Evil Geek Book Report – All-New X-Men #8 & 9
Well, now that publication of this book has calmed down to a more reasonable pace, I’ve gotten lazy about reviewing it. Well, I’ll fix that… I’ll fix that real good.
Now let’s get down to business!
Issue 8 finally shows us what the two Warren Worthingtons got up to while the other X-Men took the spotlight in the last few issues. The two Angels were enjoying a carefree flight over New York when they conveniently noticed Hydra agents attacking Avengers tower. The younger Warren is shocked, even horrified, to see the differences in his counterpart’s personality and physiology. Despite older Warren mopping the floor with a few Robotech-style Hydra mech-suits, the terrorists eventually get the drop on the heroes. Thankfully the Avengers get home from the supermarket or wherever just in time to save the day. But then there’s the question of the two Angels…
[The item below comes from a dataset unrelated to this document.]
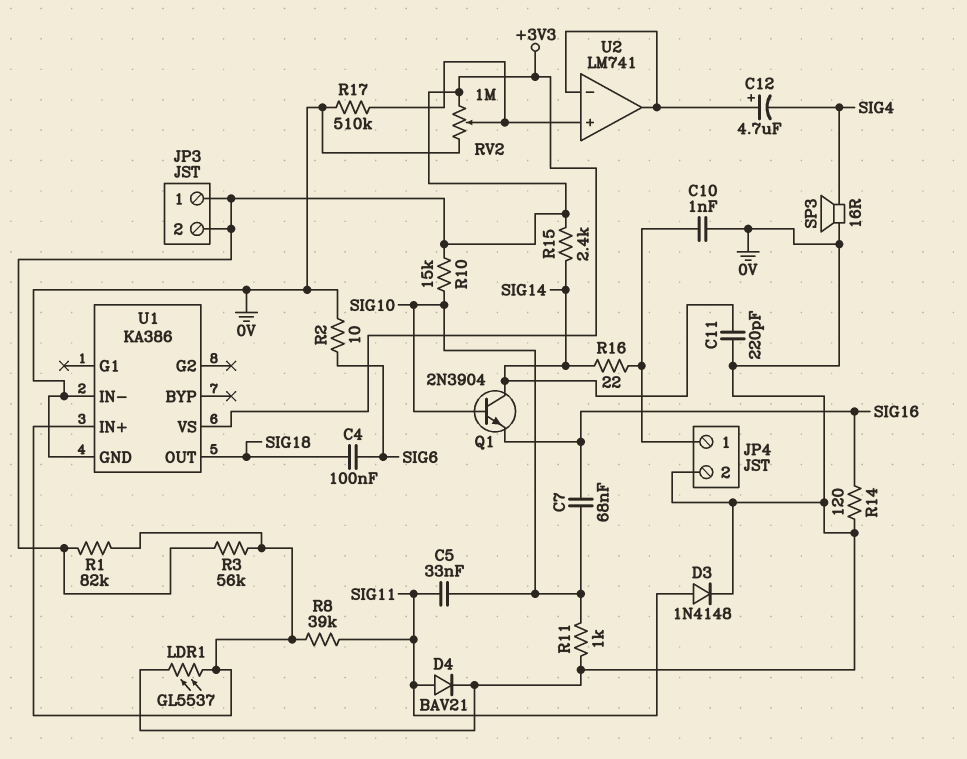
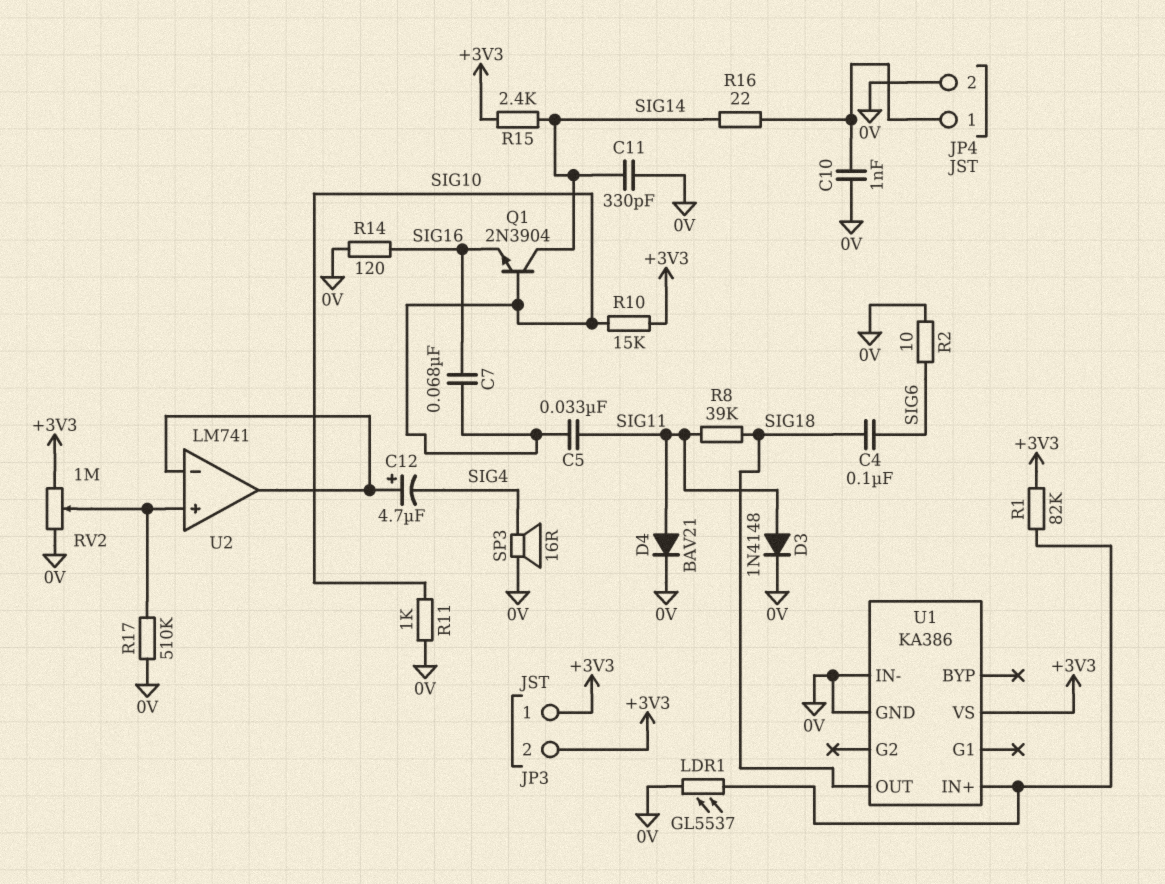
C11: 220pF (0V, SIG14) -> 330pF (0V, SIG14)
R3: 56k (+3V3, U1/IN+) -> none
R8: 39k (SIG11, U1/IN+) -> 39k (SIG11, SIG18)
Looking for some answers, Cap and friends pop by the X-Mansion and have a chat with the Beast. That’s gotta be a tough situation to be in… the quintessential father figure of the Marvel universe is giving you a lecture about responsibility, and you haven’t got a leg to stand on. Luckily, we don’t have to see too much of the actual chiding, we get to watch adult Iceman and Kitty Pryde mock them from a distance, and it’s actually very funny.
Young Cyclops eventually shows and up puts a stop to the admonishment. He shuts Captain America up like a pro and even earns some respect from Wolverine… not too shabby, kid. Then back inside the mansion, young Warren tries to send himself back in time, but the other X-Men reach him in time to talk some sense into him. Or, more to the point, to wipe away his concerns and replace them with happy thoughts. Jean Grey has started to get very comfortable with her telepathy, and no one at the Academy is at all comfortable with this idea.
Then we get to issue 8. The cover got me pretty excited, since so far the major villains in the story have been the other X-Men. They’re not exactly evil, they’re just the other side of the Mutant dream. The All-New Brotherhood? Now those are some bad guys.
Aww shit, this issue was a good one. We start off with the young X-Men fighting some Sentinels in the Danger Room. We don’t see enough of that sort of thing these days, it’s a good way to work in a fight scene without forcing a conflict with the actual antagonist and it’s just plain fun. Kitty Pryde has words, or rather, thoughts with Jean Grey. Granted, Jean is out of line diving into the minds of others, but Kitty comes off as a bitch. It reminds me of Joss Whedon’s run on Astonishing X-Men where Kitty was constantly verbally assaulting Emma Frost. The only thing Emma did was to repent her evil ways and fall in love. I think she has a real problem with telepaths.
After the Danger Room scenario is wrapped up, we see what appears to be Bendis favorite Maria Hill arriving at the Raft to drop off Sabretooth. We soon learn, however, that it’s Mystique in disguise and that the pair are actually there to spring Lady Mastermind for their new Brotherhood. I really like where this is going, hopefully in the next few issues they’ll continue picking up new members… although most of the classic members are either dead, de-powered, or reformed. However, the series so far has had an awful lot of that sort of “Act I of Ocean’s Eleven” style recruitment drive feel, and I don’t know if I should encourage another couple issues of that. The story isn’t a disappointment, but it’s been moving pretty slowly.
It’s certainly not without its charms, though. I thought the scene with the Avengers in issue 8 was cute, but I think it may have been more effective if the figures of Captain America and the Beast in the background were in the same poses as those mocking them. Marquez’ art is easy on the eyes, and he can certainly handle the chores of this book, but he’s no Stuart Immonen. Nothing against David Marquez, but I was very happy to see Stuart Immonen return on the most recent issue.
As far as the writing goes, Bendis set himself up for a success with the aforementioned scene. The prescient but childish mockery on the parts of Kitty and Bobby was the perfect scene for his style of Tarantino-esque unrealistically clever repartee. Not that I’m complaining, I enjoy that style of writing enough to have followed him all throughout his Avengers run and into his X-Men work, it’s just strange to me that both of these writers are lauded for natural dialogue when in fact it’s far less believable than most. It’s accessible, but it’s not the way that people actually speak to one another.
Still, the books good enough to justify buying 9 issues in four months. I’m still on board for the foreseeable future.